少子化と未曾有の不況により、私立学校の経営がますます厳しくなっています。学校の特色を強く打ち出し、優秀な生徒を集めるために、教職員の負担は増すばかりです。
更にここにきて、公立学校の教員の労働時間管理、時間外手当にメスが入れられています。
いわゆる「教職調整額」問題です。
この問題が私立学校に飛び火して、各地の労働基準監督署の臨検で、私立学校の教職員の労働時間管理の不備、時間外手当の不払いが、次々に指摘されています。
しかしながら、
教師=聖職意識
学校=聖域
という感覚が未だ強く、一般企業では当然の労働時間管理や人事考課に、強い抵抗があります。
実際、教員に労働基準法が適用されること自体を知らなかった経営者がほとんどです。
私立学校の労務管理に取り組むためには、私立学校の言語と労働基準監督署の言語の、いわば通訳から始めなければなりません。

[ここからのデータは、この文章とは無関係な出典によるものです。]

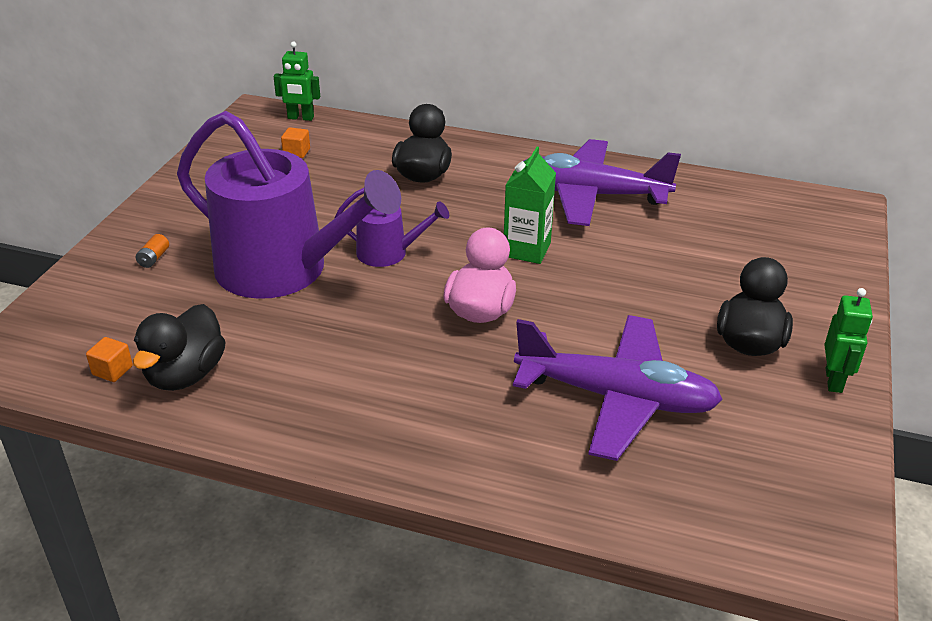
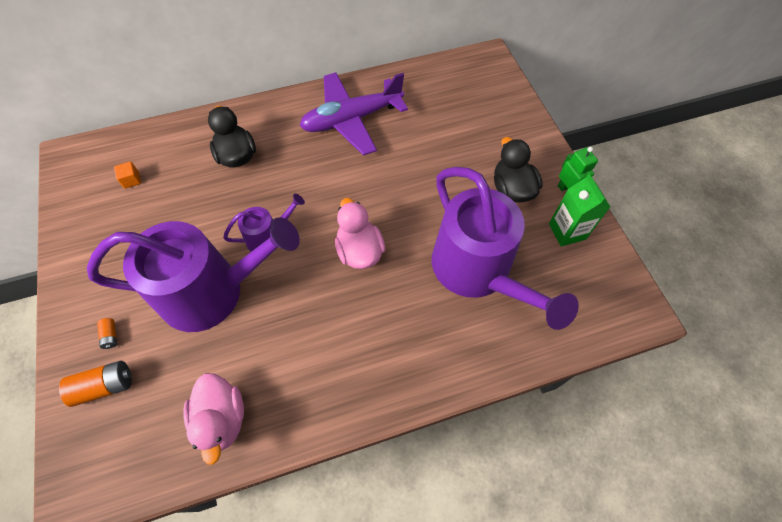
camera: 35 degrees left, 25 degrees up
(109, 292) = (105, 386): none -> orange battery
(112, 370) = (169, 449): orange cube -> none
(185, 375) = (222, 419): black duck -> pink duck
(300, 118) = (107, 145): green robot -> none
(527, 250) = (349, 186): green carton -> green carton (567, 231)
(616, 398) = (477, 271): purple plane -> purple watering can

さらに、私立学校運営の特殊性に精通して、経営者と教職員の両方を普通の企業の労務管理に誘導していく必要があります。
そのためには、私立学校運営に関する法規、私立学校の経営環境、私立学校の経営者と教職員及び組合の感覚に詳しくなければなりません。
私立学校の労務管理という、社会保険労務士にとってもいわば未開の領域に、事務所を挙げて取り組んでいます。現在十数校のヒアリングを行い、労務管理に関与させていただいています。
私立学校のより良き経営に少しでも寄与できればと、邁進しています。